Fürst. Aber Philipp! So eine Riesenzigarre vor
dem Frühstück!
Graf. Ausgezeichnet. Ist das allerg'sündeste. Sie
gefallen mir sehr gut. Wollen wir uns nicht setzen?
(Fürst, Graf, Philipp setzen sich. Komtesse, Lolo
stehen ganz nahe.)
Graf. Also morgen reisen Sie ab mit dem Papa?
Philipp. Ja, Herr Graf. Ich freu' mich schon
kolossal.
Graf. Bleibt's Ihr lang weg?
Fürst. Das hängt von verschiedenen Umständen ab.
Philipp. Am 1. Oktober muß ich einrücken.
Fürst. Und ich werde dann möglicherweise tiefer in
den Süden gehen.
Graf. Das ist aber das Allerneueste. Wohin denn?
Fürst (Blick auf Komtesse). Aegypten, dann vielleicht
noch in den Sudan, bissel jagen.
Komtesse (zu Lolo). Ich werde Ihnen den Park
zeigen, Fräulein.
Lolo. Ja, der ist prachtvoll. Da kann sich unser-
einer freilich nicht messen. (Sie kommen nach links vorn.)

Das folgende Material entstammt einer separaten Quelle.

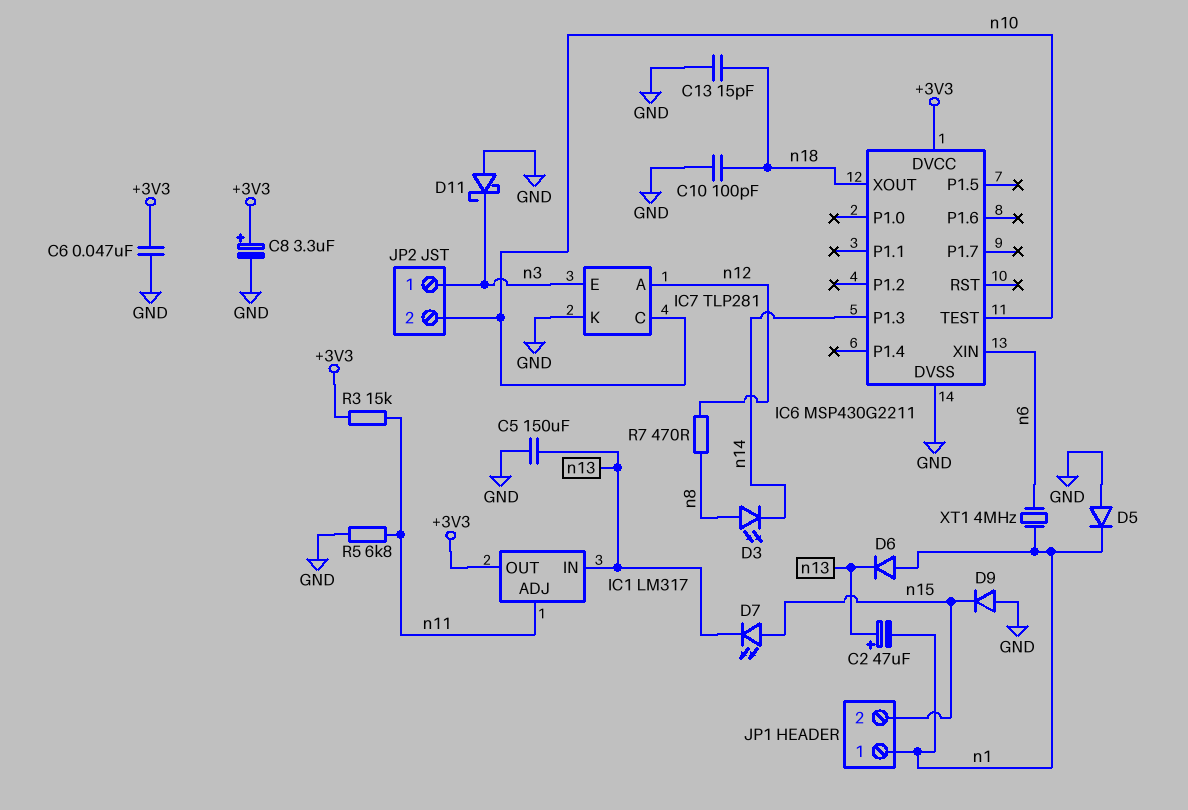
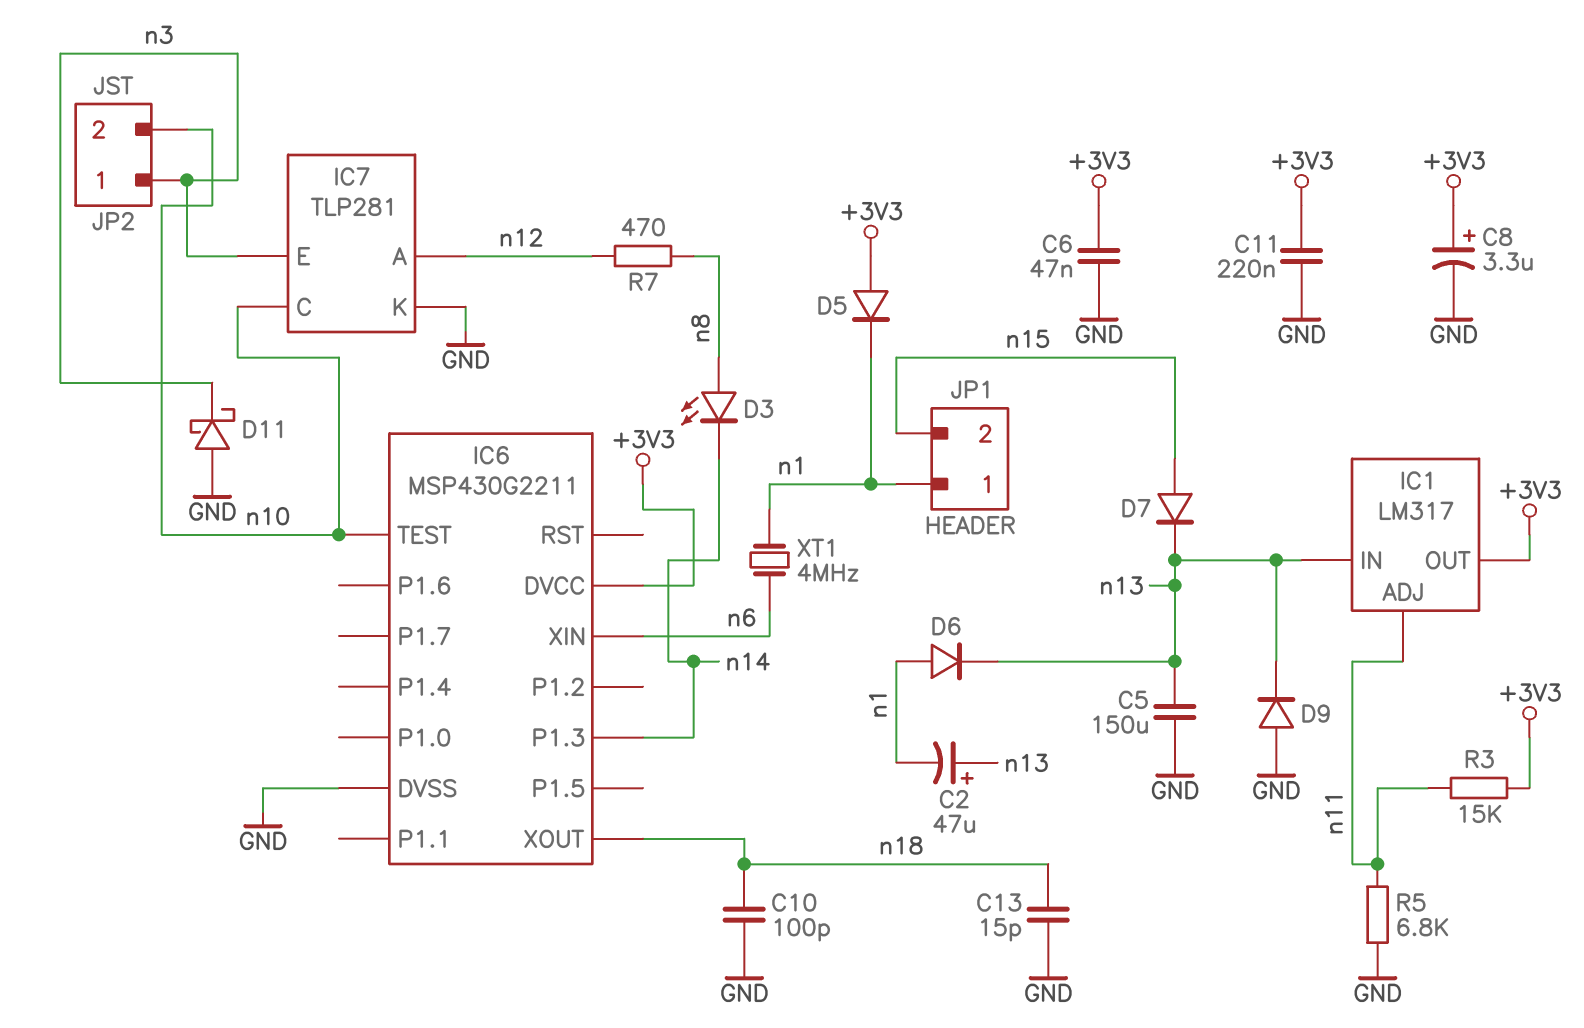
C11: none -> 220nF (+3V3, GND)
D5: diode (A GND, K n1) -> diode (A +3V3, K n1)
D7: LED (A n15, K n13) -> diode (A n15, K n13)
D9: diode (A GND, K n15) -> diode (A GND, K n13)

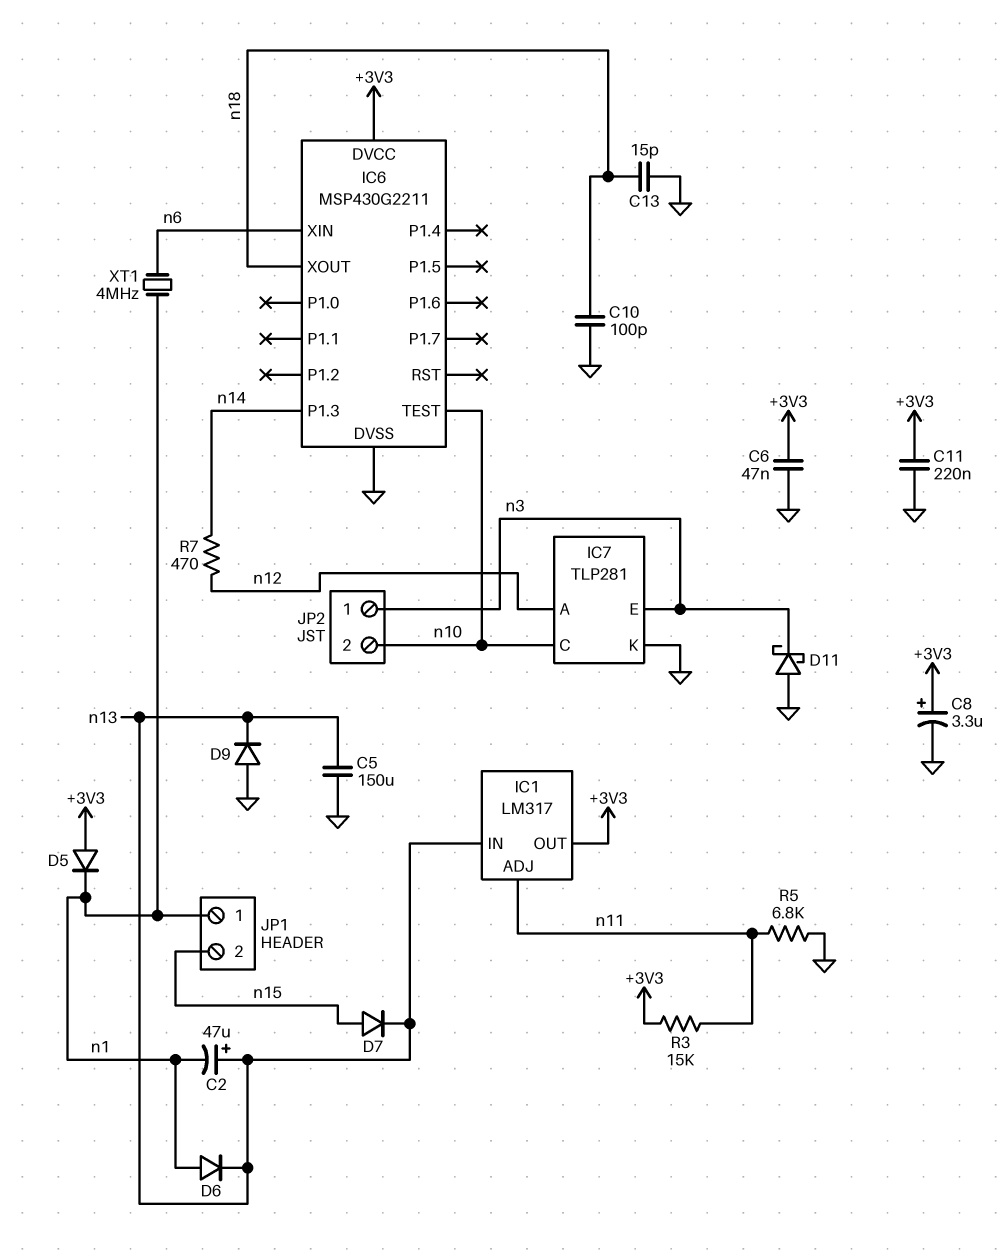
D3: LED (A n8, K n14) -> none
R7: 470 (n8, n12) -> 470 (n12, n14)

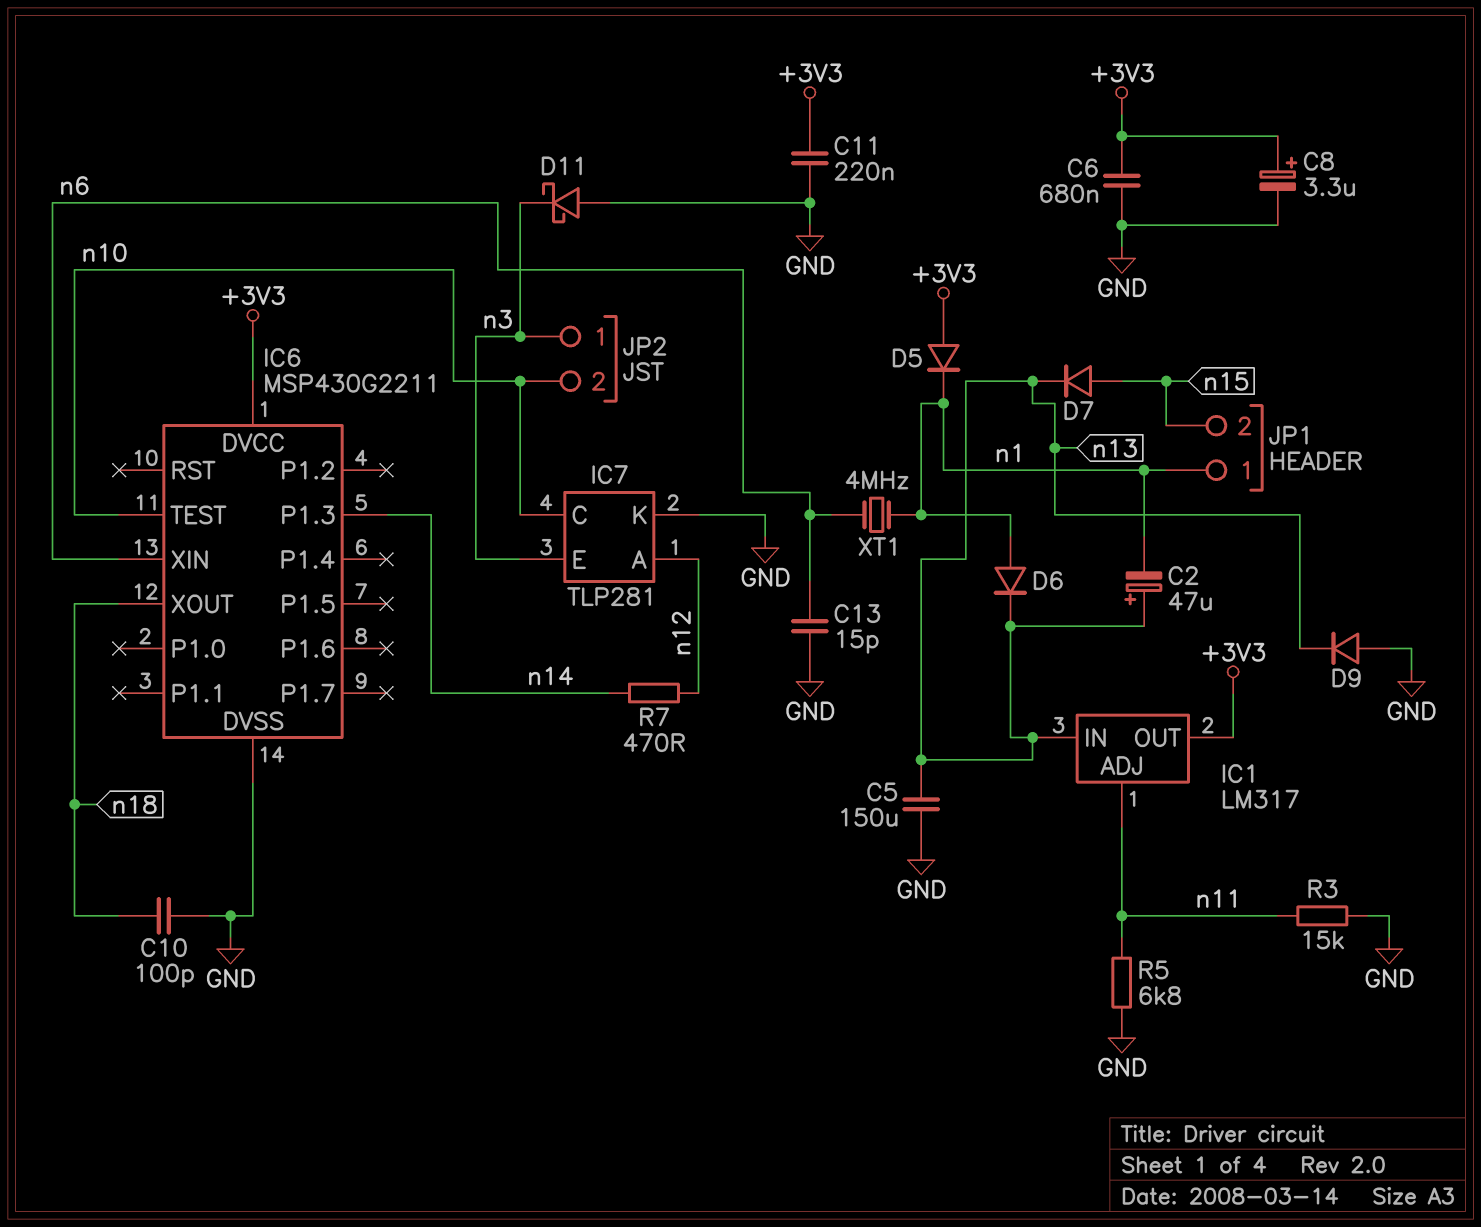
C6: 47nF (+3V3, GND) -> 680nF (+3V3, GND)
C13: 15pF (GND, n18) -> 15pF (GND, n6)
R3: 15k (+3V3, n11) -> 15k (GND, n11)

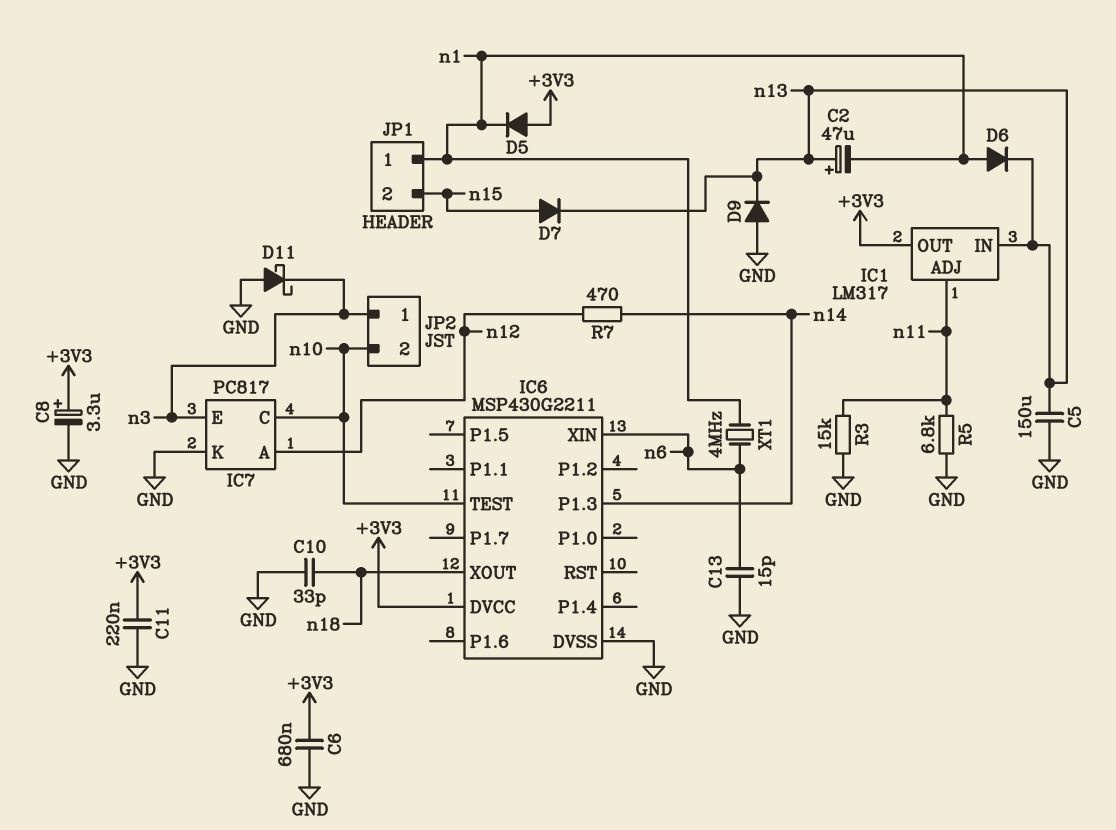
C10: 100pF (GND, n18) -> 33pF (GND, n18)
IC7: TLP281 -> PC817

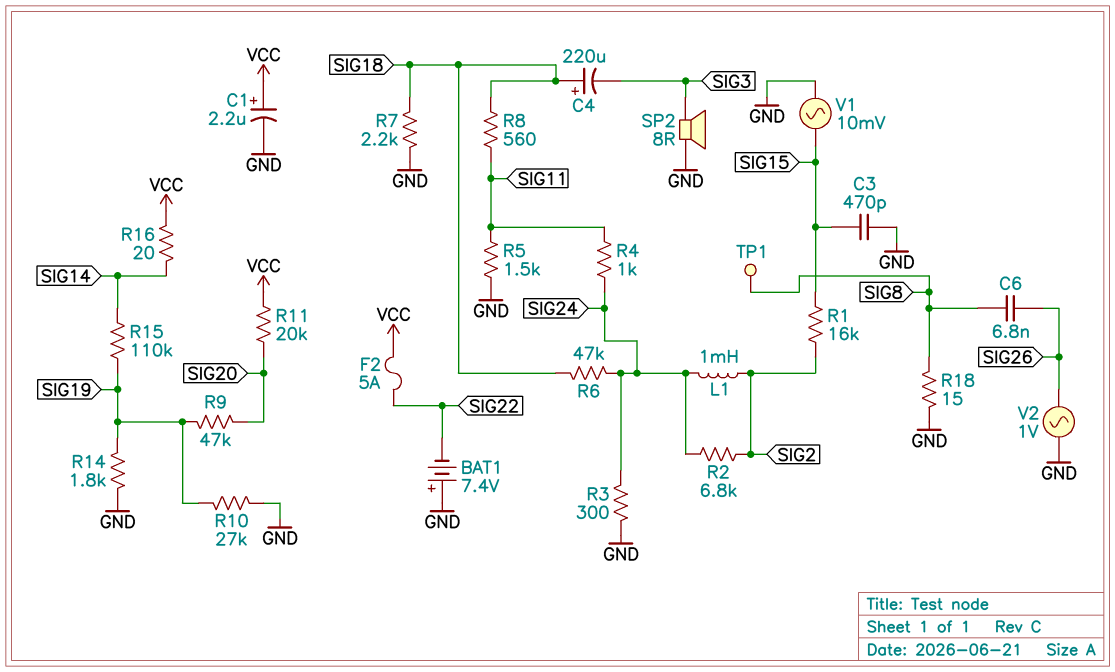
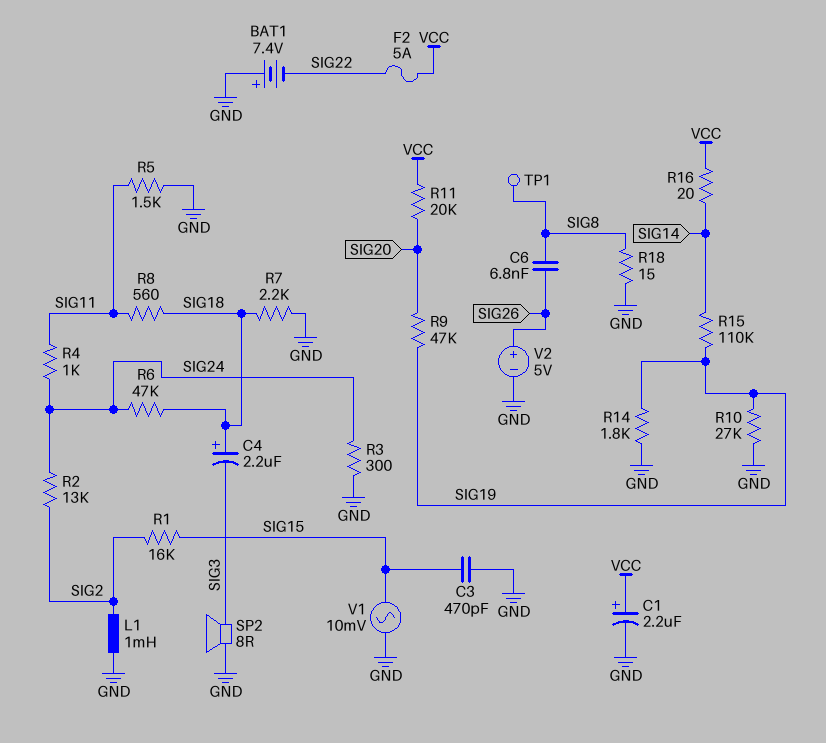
C4: 220uF (plus SIG18, minus SIG3) -> 2.2uF (plus SIG18, minus SIG3)
L1: 1mH (SIG2, SIG24) -> 1mH (GND, SIG2)
R2: 6.8k (SIG2, SIG24) -> 13k (SIG2, SIG24)
V2: AC 1V (GND, SIG26) -> 5V (plus SIG26, minus GND)

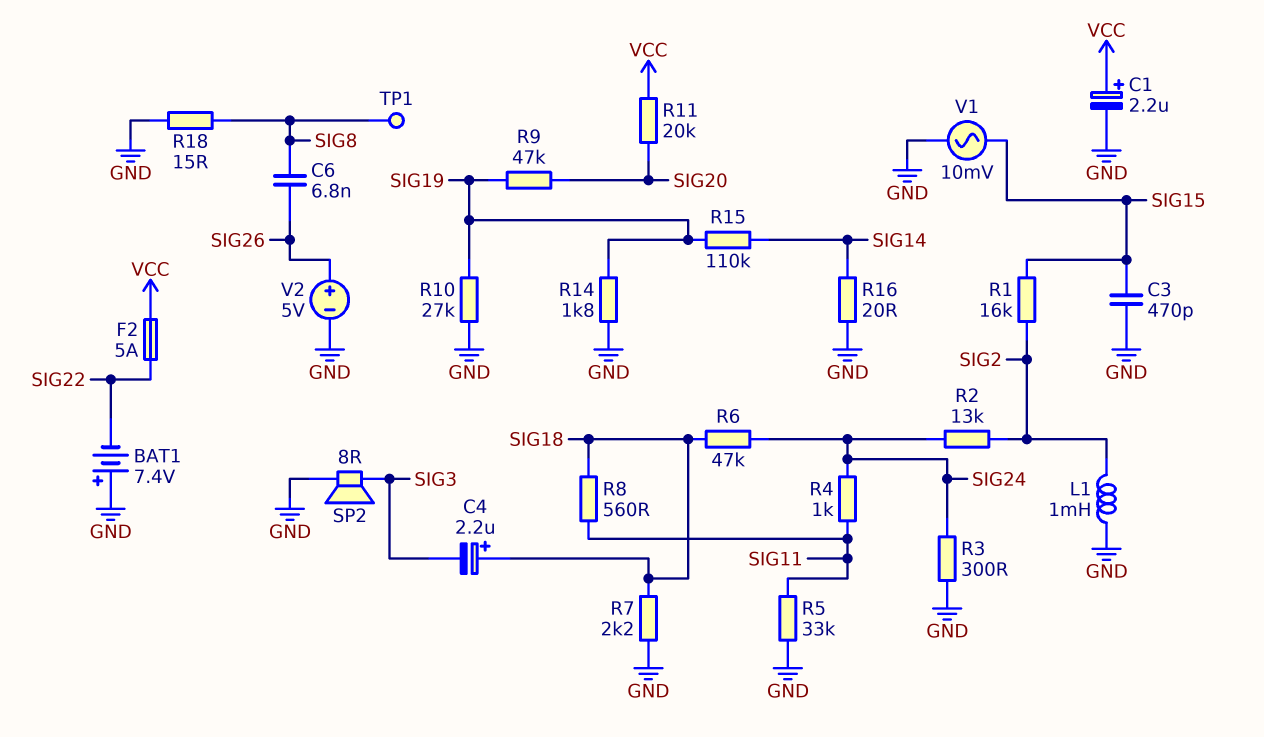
R5: 1.5k (GND, SIG11) -> 33k (GND, SIG11)
R16: 20 (SIG14, VCC) -> 20 (GND, SIG14)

Komtesse. Sie haben auch einen Garten beim
Haus?
Lolo. Natürlich. Wir haben ja auch ein Ahnen-
in Ottakring. Schon der Urgroßvater vom
schloß
Wasner ist Fiaker gewesen. Nein, ist das schön! Wie da
die Blumen herunterhängen. So was werd' ich mir auch
einrichten.
Graf (beunruhigt). Warum absentieren sich die
Damen?
Komtesse. Laß nur, Papa, ich erkläre dem
Fräulein die Facade von unserm Schlössel.
Philipp. Kommen öfters Damen vom Theater
zu Ihnen ins Haus, Herr Graf?
Graf. Nein, das ist mehr ein Zufall! (Sprechen weiter.)
Komtesse (zu Lolo). Wie sonderbar, daß ich
heute zum allererstenmal Gelegenheit habe, Sie zu
sprechen, Fräulein. Ich freue mich sehr.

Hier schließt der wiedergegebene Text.